In the meantime, it turns out that Deanna also knows about Pete Anderson being a degenerate domestic abuser, but in the wastelands of the dead Earth it’s not like surgeons just grow on trees, so you hope for the best. You hope that the guy who’s got his wife so afraid that she put a deadbolt on the inside of her son’s closet for times when his father gets really angry, learns to be a better man without any help whatsoever. Rick, driven by two parts frontier justice and one part coveting his neighbor’s wife, decides to intervene.
But lest you think that everything else is fine in Rick’s world, it’s not. Sasha’s still spoiling for a fight, since standing guard in the clock tower and picking zombies off the wall is no longer good enough, so she has to go out into the woods on her down time and hunt them there. Michonne and Rosita follow her this time, and are nearly caught by group of hungry walkers. In the moment, Sasha loses her revenge-best-served-cold composure and Michonne suddenly remembers her instincts of survival. Her ambivalence has been interesting to see, even if its an observation made only in the periphery of all the other plots going on. Clearly, despite her steely, war-worn exterior, and the struggle to adapt in Alexandria, she wants to settle as much as anyone.
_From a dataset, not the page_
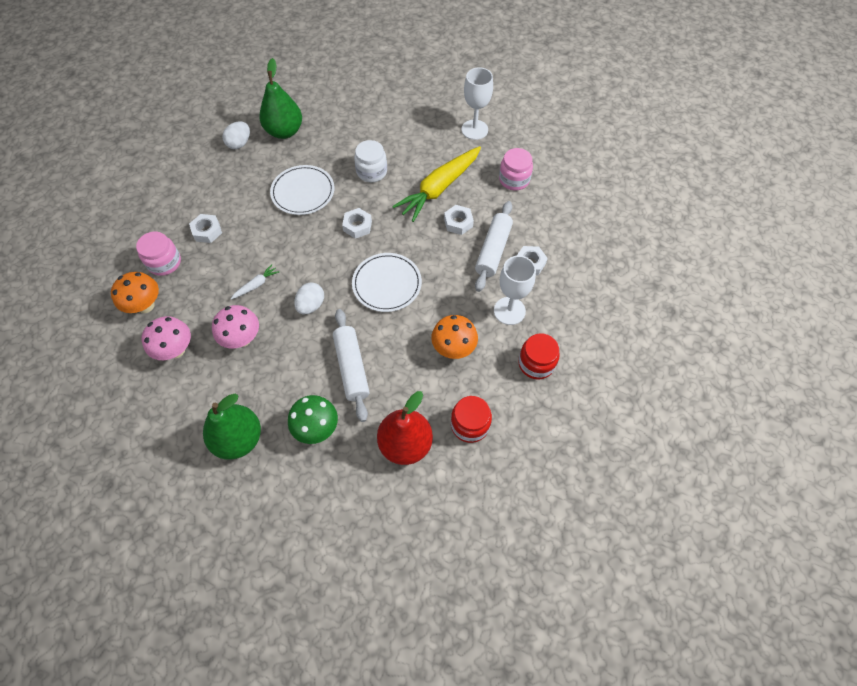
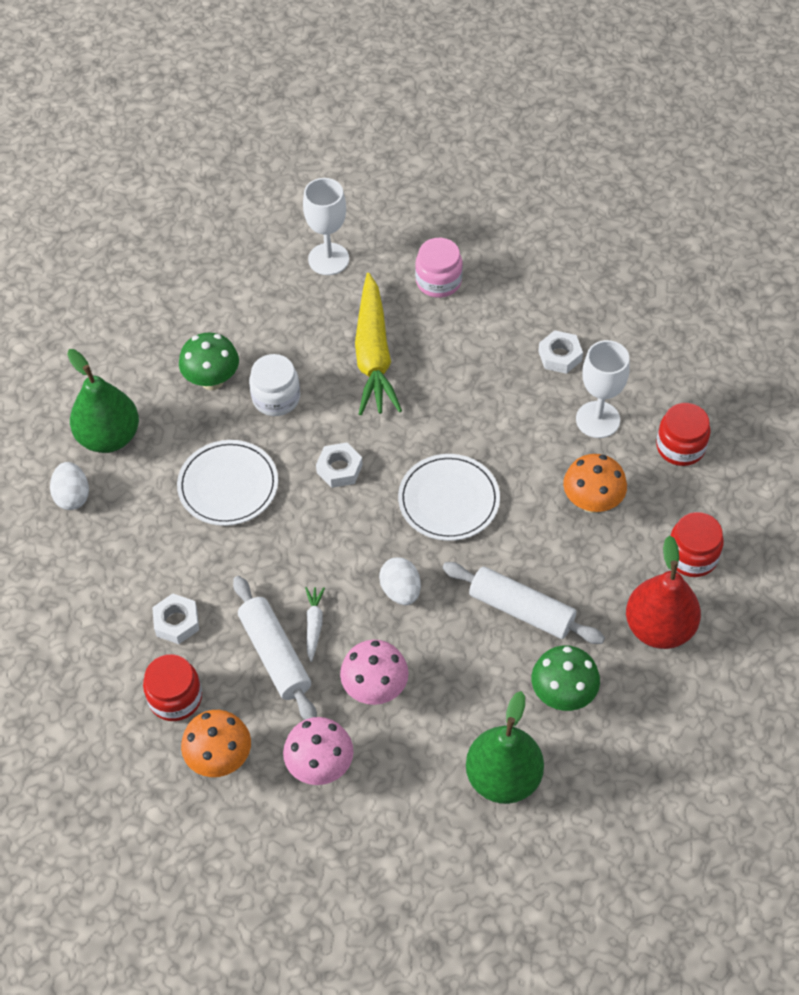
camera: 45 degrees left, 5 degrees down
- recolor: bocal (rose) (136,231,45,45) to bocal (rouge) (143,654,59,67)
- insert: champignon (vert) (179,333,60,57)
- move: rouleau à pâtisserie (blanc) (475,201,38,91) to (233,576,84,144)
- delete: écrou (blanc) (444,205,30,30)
Michonne’s not alone in struggling to adapt, though. This week, we also get a bit more insight into Enid, the girl Carl met when he first arrived in Alexandria and quickly discovered that she likes to sneak out, go over the wall, and into the woods. And Enid’s pretty sneaky indeed, even more skilled at survival than Carl, who, let’s face it, has seen some things. It’s pretty clear that Carl’s found a love match in Enid, but then again, how many teenage girls have we run into? Scenes where Enid and Carl run free in the woods though, almost unafraid of what may be behind every tree, is a subtle jab at perhaps how silly the obsession with preserving society as it was maybe. Or, as Enid put it, “it’s their [the walkers] world now, we just live in it.”